What is the best thing to do when you realize that someone you love is suffering from hearing loss? Hearing loss commonly goes unnoticed by those who suffer from it and that makes it even more difficult to talk about. No one is helped by ignoring this frustrating issue. The things you do now will better the lives of your parent, spouse, sibling or friend and it starts with discovering a way to talk about it. Consider these strategies to help get you there.
Do the Research
Explaining the problem is much less difficult if you first comprehend it. As people grow older, the risk of loss of hearing increase for them. About one in every three people have some degree of hearing reduction by the time they are 74 and more than half have it after they reach the age of 75.
Presbycusis is the technical name for this kind of ear damage. It generally happens in both ears equally, and the effect is gradual. Years before anyone detected it, it’s likely that this person started losing their hearing.
There are numerous reasons presbycusis happens. To put it simply, many years of listening to sound eventually breaks down the delicate mechanism of the inner ear, especially the tiny hair cells. The brain gets electrical messages that are produced by these little hair cells. The brain receives the signals and translates them into what you know as sound. Those hairs are an essential factor of hearing.
The impact of chronic illnesses like:
- High blood pressure
- Cardiovascular disease
All of these can harm the ear and reduce hearing.
Set a Date
What you say to your loved one is important however it’s equally important where you have the talk. Setting something up so you can have a conversation is your best bet. You don’t want to be disturbed so decide on a private spot. Bring with you whatever written material you can on the subject too. For instance, the doctor might have a brochure that explains presbycusis.
Talk About the Whys
Expect this person to be a little defensive. Hearing loss is a delicate topic because it is related to growing old. It’s tough to acknowledge that you are getting older. Senior citizens fight to stay in control of their daily lives and they may think poor hearing challenges that freedom.
You will have to tell them how you know they have hearing loss and you will need to be specific.
They will need to be reminded how often they say “what did you say?” when people are talking to them. Keep the conversation casual and don’t make it sound like you are stressing. As you understand and put everything into perspective, be patient.
Now it’s Time to Listen
After you have said what you need to, be prepared to settle-back and listen. Your family member might share concerns or say they have noticed some changes but were unsure what to do. In order to help them come to a realization about their hearing loss, ask questions which motivate them to keep talking.
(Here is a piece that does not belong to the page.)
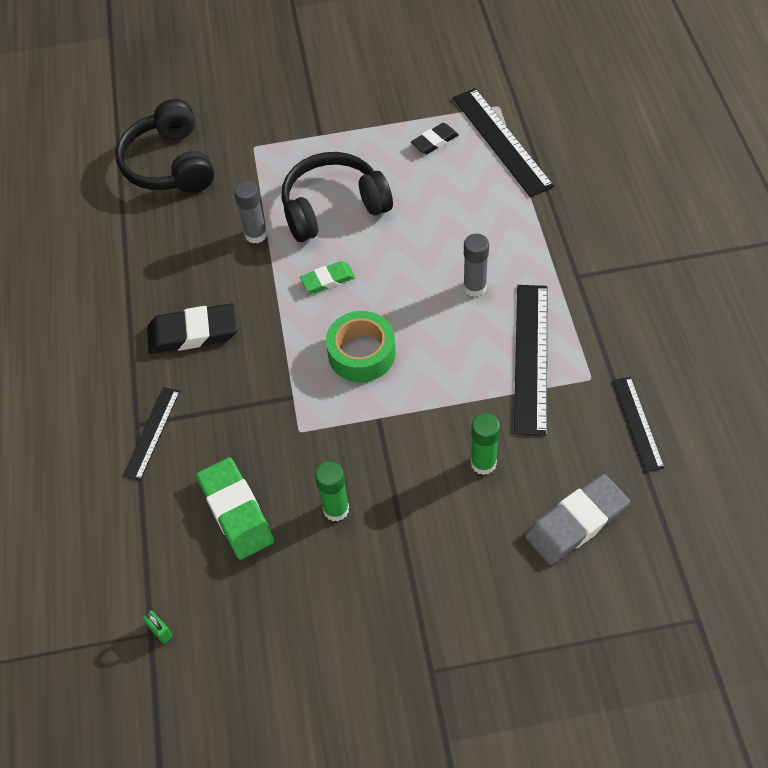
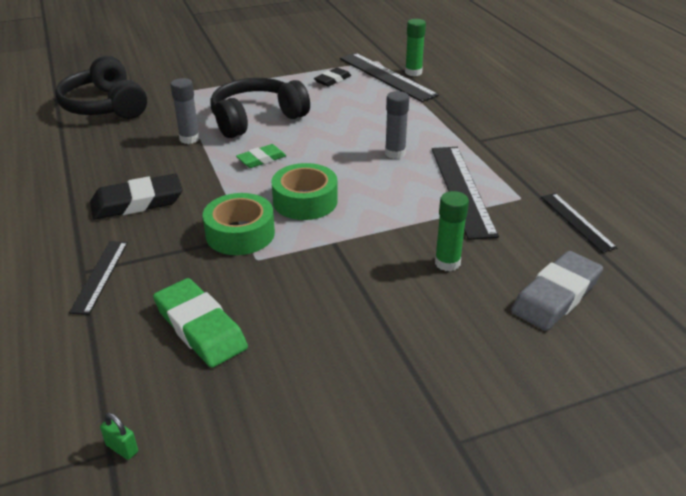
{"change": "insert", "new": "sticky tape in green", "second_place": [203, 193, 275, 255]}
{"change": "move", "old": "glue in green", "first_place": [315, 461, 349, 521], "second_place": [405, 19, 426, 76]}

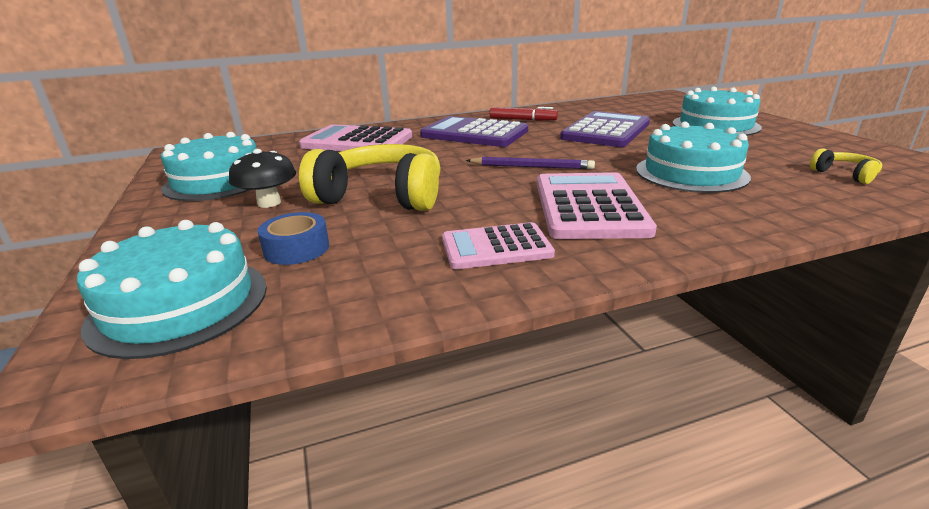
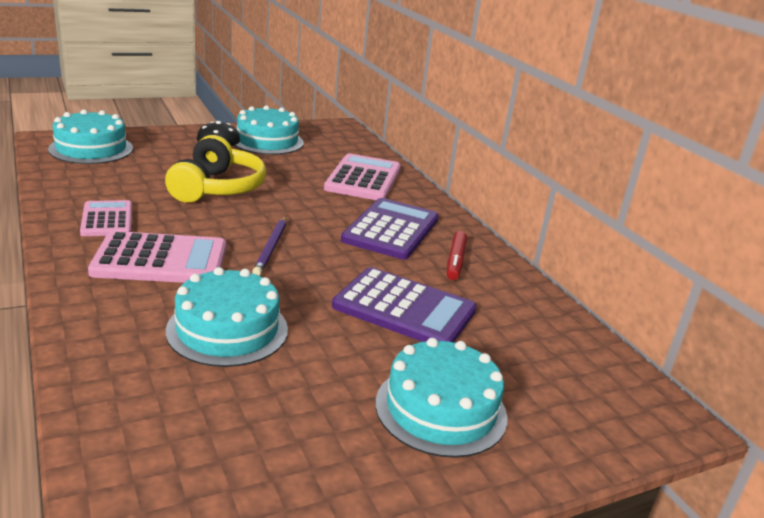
{"change": "delete", "old": "sticky tape in blue", "first_place": [257, 212, 329, 265]}
{"change": "delete", "old": "headset in yellow", "first_place": [810, 148, 882, 184]}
Let Them Know They Have a Support System
The most difficult challenge is going to be getting past the fear that comes with hearing loss. Many people don’t understand that they have friends and family on their side and feel alone with their condition. Remind them of how other family members have discovered a way to cope with the same problem.
Be Prepared to Offer Solutions
What to do next will be the most significant part of the talk. Let your loved one know that hearing loss is not the end of the world. There are a lot of available tools such as hearing aids which can be helpful. Much more sleek and modern hearing aids are currently available. They come with features that improve the quality of life and come in all shapes and sizes. If possible bring a tablet, use a computer or have some brochures that show the different devices which are now available.
Lastly, suggest that the first place to start is at the doctor’s office. Some hearing loss is temporary. Rule out earwax build up or medication side effects that might be causing your issue by getting an ear exam. A hearing exam can then be set up and you will know for sure.